Given the question
A sample of $\pu{1.50 g}$ of lead(II) nitrate is mixed with $\pu{125 mL}$ of $\pu{0.100 M}$ sodium sulfate solution. What is the limiting reactant in the reaction? Calculate the concentrations of all ions that remain in the solution after reaction.
I first found the chemical equation for this problem to be:
$$ \ce{Pb(NO3)2 (aq) + Na2SO4 (aq) -> PbSO4 (s) + 2NaNO3 (aq)} $$
I found the limiting reactant to be $\ce{Pb(NO3)2}$ because there are fewer moles of that substance than the $\ce{Na2SO4}$, with there being $0.00453 \,\mathrm{mol}\, \ce{Pb(NO3)2}$.

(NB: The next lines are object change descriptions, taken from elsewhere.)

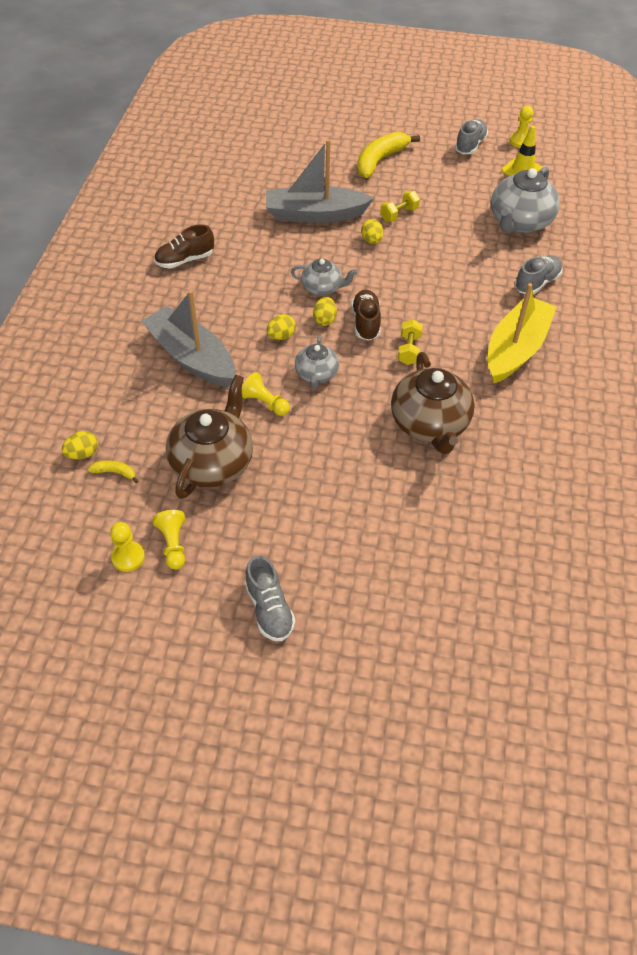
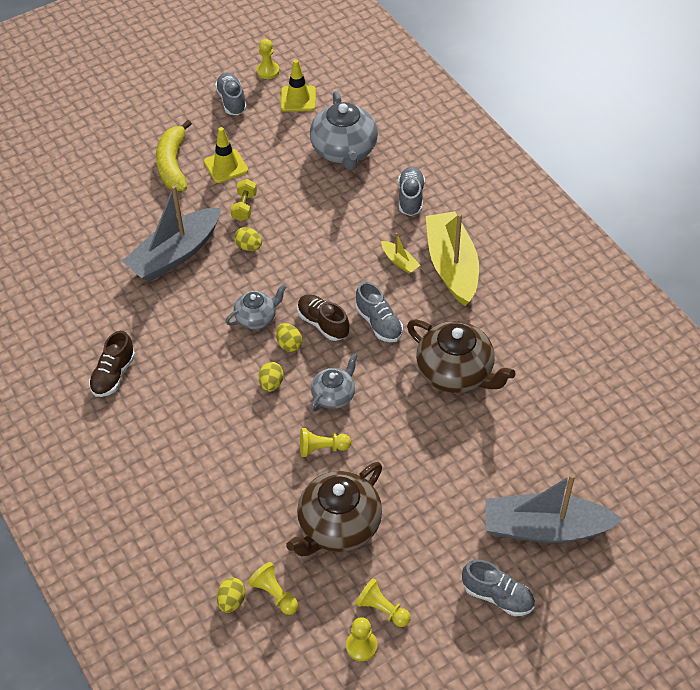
camera: 40 degrees left, 0 degrees up
(115, 472) = (274, 594): yellow banana -> yellow pawn
(191, 357) = (222, 455): grey boat -> grey boat (545, 528)
(213, 463) = (338, 526): brown teapot -> brown teapot turned 120 degrees counterclockwise
(316, 374) = (334, 395): grey teapot -> grey teapot turned 105 degrees counterclockwise
(409, 350) = (379, 323): yellow dumbbell -> grey shoe
(416, 182) = (226, 166): none -> yellow traffic cone
(475, 320) = (399, 261): none -> yellow boat

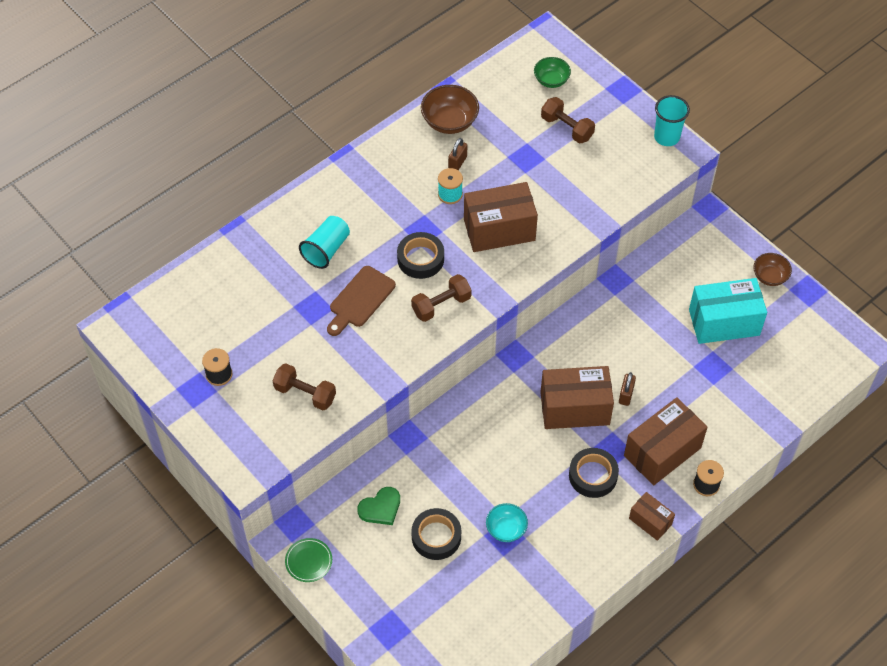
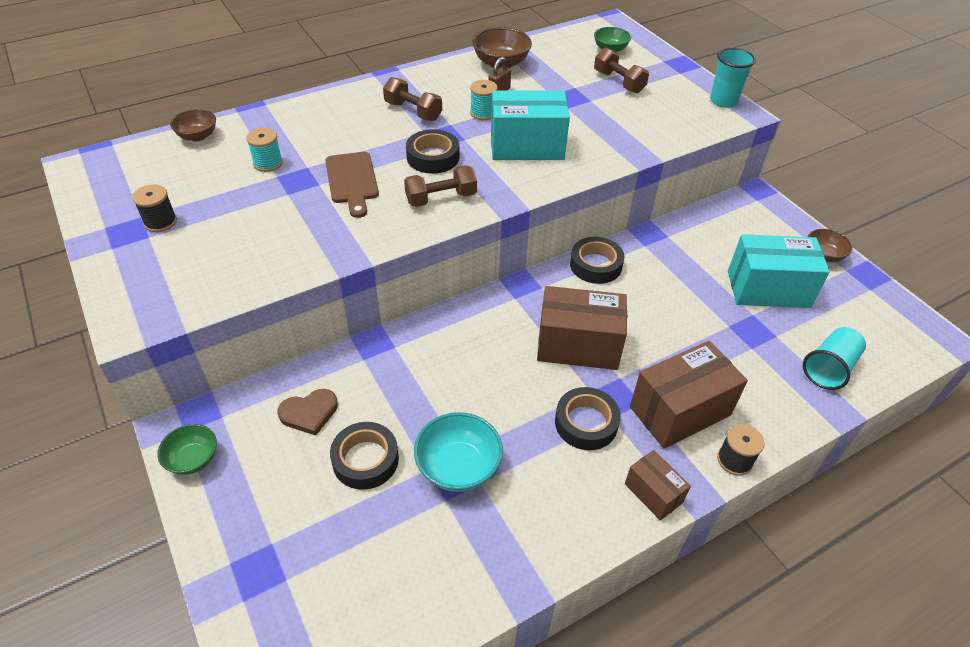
camera: 10 degrees right, 10 degrees down
(202, 272) = (198, 136): none -> brown bowl
(279, 293) = (268, 163): none -> turquoise spool
(305, 394) = (247, 255): brown dumbbell -> brown dumbbell (413, 111)
(308, 561) = (193, 459): green plate -> green bowl
(326, 249) = (336, 136): turquoise cup -> turquoise cup (829, 368)
(360, 300) = (352, 181): brown cutting board -> brown cutting board turned 60 degrees counterclockwise
(380, 508) = (309, 413): green heart -> brown heart
(499, 230) = (527, 146): brown box -> turquoise box
(506, 529) = (458, 467): turquoise bowl -> turquoise bowl, size x1.55
(575, 324) = (595, 265): none -> black tape
(626, 395) = (642, 342): brown padlock -> none

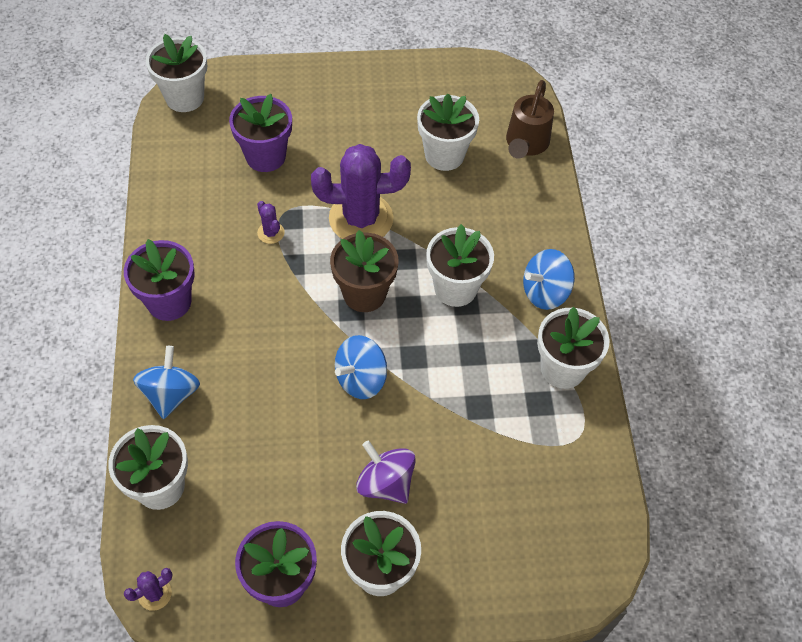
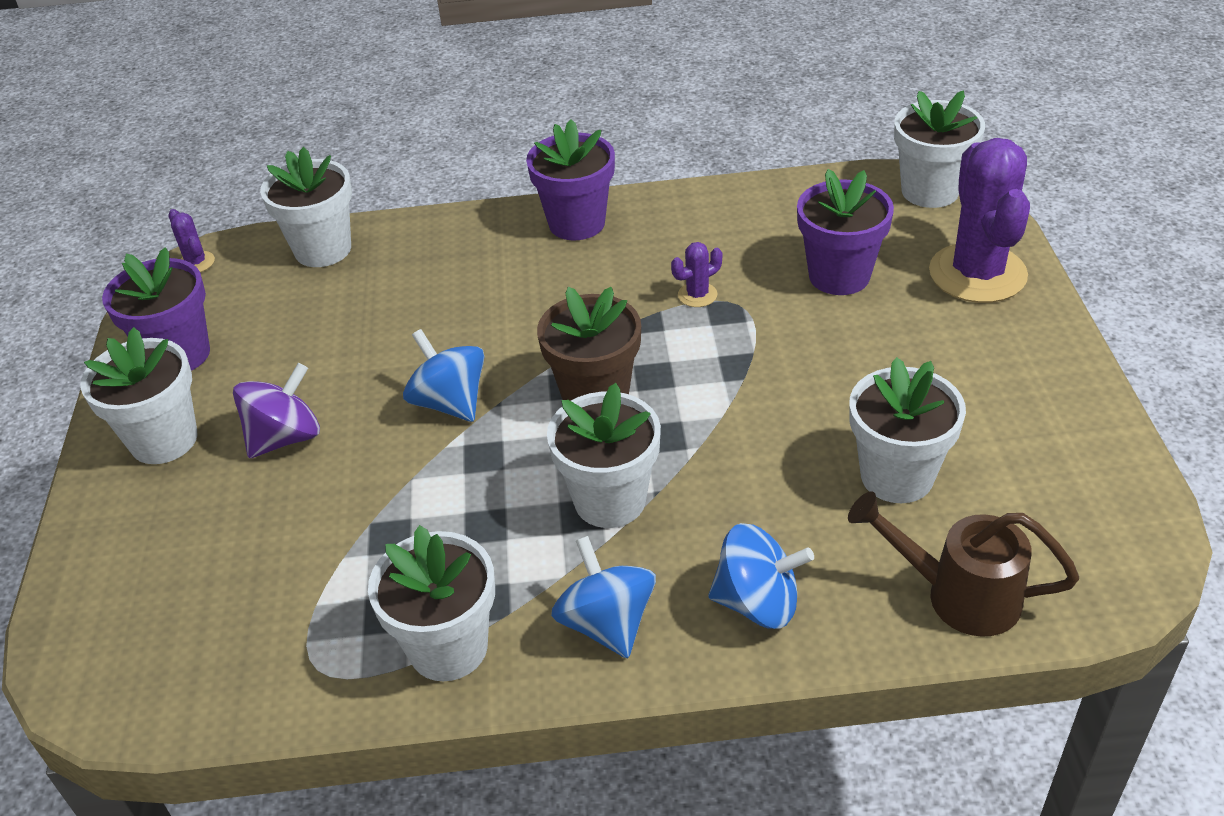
camera: 95 degrees right, 15 degrees down
(171, 394) = (443, 241): blue spinning top -> blue spinning top (758, 603)
(361, 219) = (737, 383): purple cactus -> purple cactus (977, 274)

I then used the limiting reactant to find the concentration of each ion. I multiplied 0.00453 mol by the number of moles of each ion in the equation, and put that over 0.125 L to get the molarity. However, the correct answers are
- no $\ce{Pb^{2+}}$ ions are left in solution
- $[\ce{SO4^{2-}}] = 0.0638 \,\mathrm{M}$
- $[\ce{Na^+}] = 0.200 \,\mathrm{M}$
- $[\ce{NO3^-}] = 0.0725 \,\mathrm{M}$
I only got the concentration of $\ce{NO3^-}$ correct. What have I done wrong? I think my mistake has something to do with using the limiting reactant in the equation. Also, I understand why there is no $\ce{Pb^{2+}}$ in the solution, because it is in solid form, but doesn't that mean the $\ce{SO4^{2-}}$ should also produce no ions since it is bonded to the $\ce{Pb^{2+}}$?